It’s six months now since RETZ started its six part Tempest, and I’ve been enjoying watching it play out. June is installation five, “Prospero’s Library,” and I tried to be early as possible making reservations so I didn’t miss out. (Retz’ shaky approach to letting us know when the performances are goign to take place has been driving me crazy for months now.)
I was now expecting a certain formula: the wait to enter the building from the back door; the bizarre “border guard” (Yuri?) checking my “passport” (I now have a running joke with him about his performance as the Bordurian entry for Eurovision); the ticket taker acting as if I’m really at a passport control going into a Soviet bloc country (I’m a known Bordurian citizen, now, so it all goes smoothly).
The mysteries for me are now all on the other side, where, this time, I am obliged to use a passcode to unlock the door. Inside is a slightly claustrophobic library, stuffed with gilded texts (some, however, quite dull modernish titles like “Balletomania”), decorated with taxidermied animals and skulls, with a bearded man hovering over a table built into one wall. It’s clear to me that he is Prospero. And, peeking around a corner, I can see a certain puppy-headed monster and his drunk pals, Trinculo and Stephano, hiding in a corner, waiting for their chance to attack.
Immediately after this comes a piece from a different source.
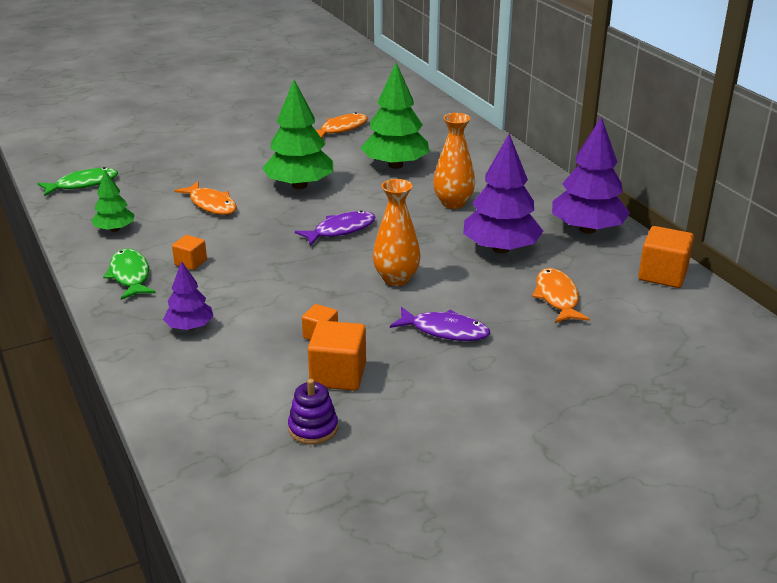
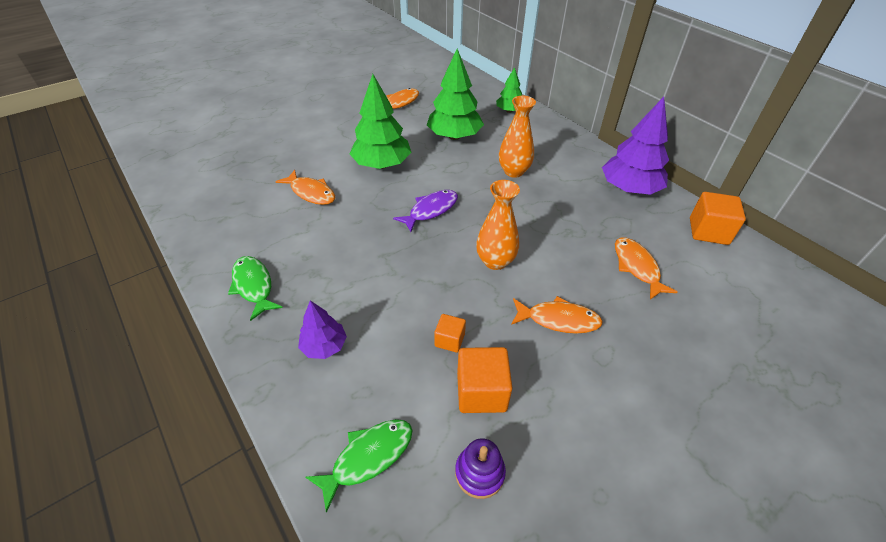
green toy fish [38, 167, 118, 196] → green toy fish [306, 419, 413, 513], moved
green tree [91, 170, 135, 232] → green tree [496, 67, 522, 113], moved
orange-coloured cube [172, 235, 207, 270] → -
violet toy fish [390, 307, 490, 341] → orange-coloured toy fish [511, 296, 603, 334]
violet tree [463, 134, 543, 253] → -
The choice of scenes this time is the culmination of Prospero’s story (to me), as he turns away from his hatred and resentment and decides to let Ferdinand, son of his old enemy Alonso, marry his daughter Miranda. Prospero’s change seemed to me much more of an evolution in this context than when I had seen it in previous productions, when it appeared an abrupt and arbitrary decision of a still angry old man. Was it because of the power of this actor or was it caused by the intimacy allowed in such a compact environment (there were only five people in total watching the show)? Either way, for once, rather than balking at the sudden reversal, I bought into it.
And then … well, things will happen when monsters attack. And, for the sake of surprise, I will say no more about the performance. However, the books themselves are on sale if you go by the environment during the day; prices range from £1-£3. It’s unbearably, tempting, isn’t it? Me, I’ve got my eyes on a wonderful copy of Vanity Fair, and, of course, getting myself organized to see the final installment of this production.
(This review is for a performance that took place on Thursday, June 14th, 2012. Performances of “Prospero’s Library” continue through June 23rd and can be booked via the Retz website.)